Sous le titre à la fois novateur et énigmatique : L’origine à venir. Vertiges biotechnologiques François Ansermet [2] a déplié de façon enthousiaste et engagée une conférence foisonnante de réflexions cliniques, d’apports théoriques et éthiques.

À l’invitation de l’ACF en Massif central et de sa déléguée régionale, Valentine Dechambre, cette conférence a eu lieu le samedi 10 avril à 14h en visioconférence depuis Genève. Elle a permis à notre invité d’ouvrir le débat sur PIPOL 10 [3], Congrès qui se tiendra les 3 et 4 juillet prochains, il est intitulé : Vouloir un enfant ? Désir de famille et clinique des filiations.

La question de vouloir un enfant n’est pas contemporaine ; en revanche, comment aborder ce thème au XXIe siècle lorsque le monde est désormais régi par le discours de la science et la loi du marché ? Quelle clinique peut s’inventer à partir de l’obstétrique moderne ? Comment faire famille à un moment de mutation de la civilisation sans précédent ?

F. Ansermet a indiqué plusieurs points cruciaux de repérage dans les questions brûlantes de la différence des sexes, des générations et du vertige biotechnologique, issu des avancées de la science qui permet d’aller du thérapeutique au prédictif.

Le présent est-il l’équivalent du contemporain ? Que peut-on saisir de l’actuel ? Autant de questions qui articulent l’origine et le temps, questions éthiques, historiques et philosophiques.

F. Ansermet a rappelé que les nouveaux modes de procréation, bien qu’ils soient inscrits dans notre époque contemporaine, ne sont pas si nouveaux ; la « procréation divinement assistée » s’illustre dans les textes sacrés, comme dans la mythologie.
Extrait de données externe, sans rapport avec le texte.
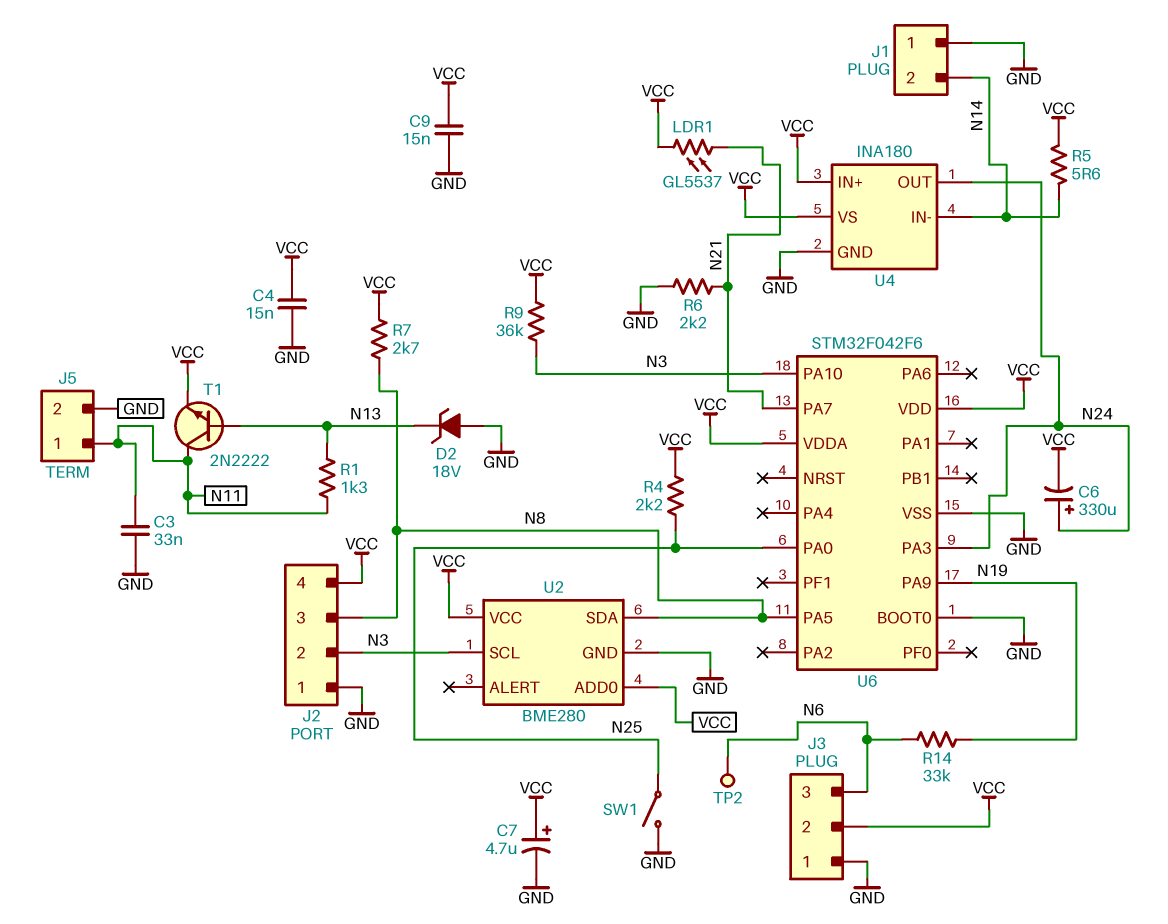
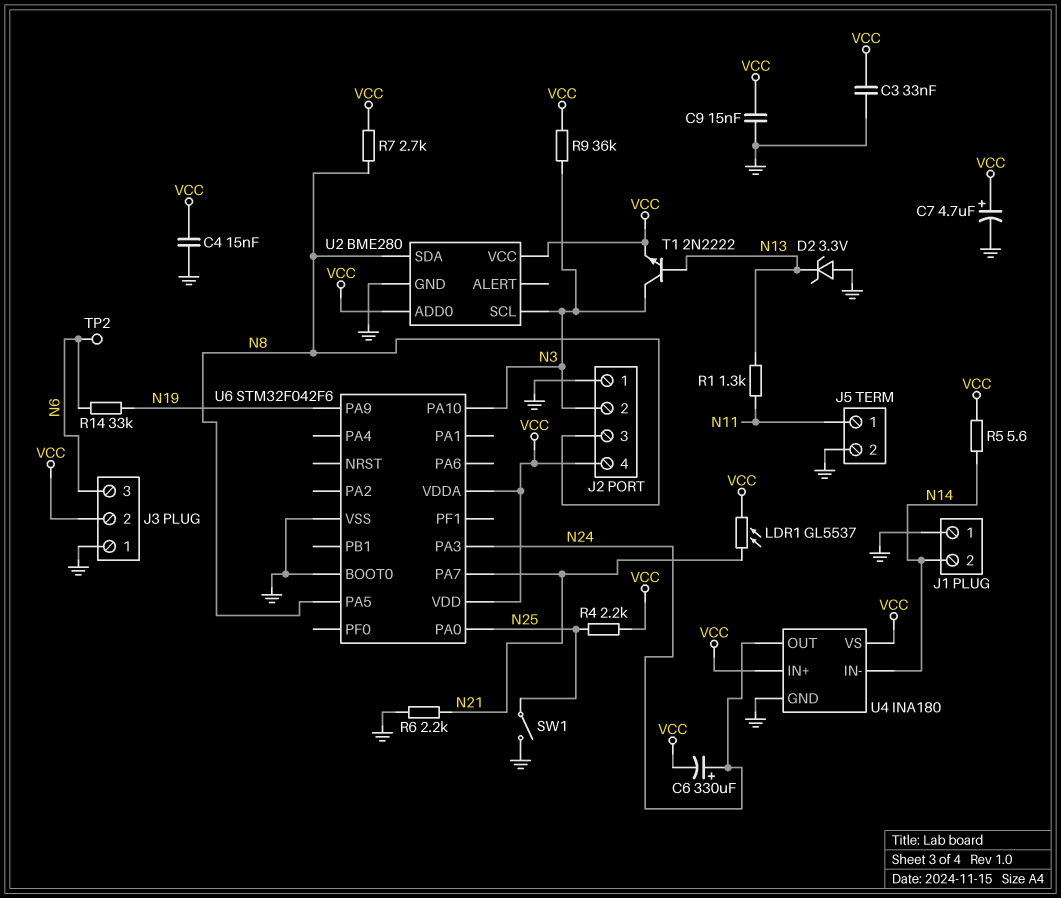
C3: 33nF (GND, N11) -> 33nF (GND, VCC)
D2: zener 18V (A GND, K N13) -> zener 3.3V (A GND, K N13)
T1: NPN 2N2222 (B N13, C N11, E VCC) -> NPN 2N2222 (B N13, C N3, E VCC)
Par contre, aujourd’hui, loin d’éviter les questions spirituelles de son époque, le psychanalyste se trouve face à une perplexité à soutenir, devant le vertige et l’angoisse du dévoilement du réel qu’impliquent les progrès en biotechnologies. Entre technoprophète et technophobe, l’enjeu pour le psychanalyste est de ne pas reculer devant les vertiges de l’origine, de la différence des sexes et de la prédiction.

Dans le registre de l’angoisse, F. Ansermet prend appui sur la dernière leçon du Séminaire « Dissolution ! », pour évoquer une version lacanienne de l’origine : « Tous autant que vous êtes, qu’êtes-vous d’autre que des malentendus ? […] De traumatisme, il n’y en a pas d’autre : L’homme naît malentendu [4]». En effet, la question de la procréation est ce qui est le plus irreprésentable. On ne sait pas quand ça se passe, c’est insaisissable. Freud, déjà, interrogeait : d’où viennent les enfants ? Qu’est-ce qu’un père et que veut une femme ? La question de l’origine, de la procréation se révèle donc aussi irreprésentable que la mort. F. Ansermet nous indique que ce point de butée, ce réel produit du fantasme. Alors, les outils indiqués pour saisir la PMA sont l’articulation entre le réel, la jouissance et l’objet a, concepts du dernier temps de l’enseignement de J. Lacan. Face à l’impossible, à l’irreprésentable de la procréation, de l’origine, et même de la mort dans la procréation, la psychanalyse pointe la logique, le logos comme marquant les êtres parlants. F. Ansermet cite J. Lacan : « votre corps est le fruit d’une lignée dont une bonne part de vos malheurs tient à ce que déjà elle nageait dans le malentendu tant qu’elle pouvait. Elle nageait pour la simple raison qu’elle parlêtrait à qui mieux-mieux [5]».

Toute procréation se situe à l’interface de la différence des sexes et des générations. Aujourd’hui, au-delà de la différence des sexes et du genre – binaire, trans, asexué, homme seul ou femme seule, couple d’hommes ou de femmes – qui articule le plus intime au politique et au collectif, il est question du désir particulier de chacun dans son rapport au sexe et à la procréation (à venir ou passée).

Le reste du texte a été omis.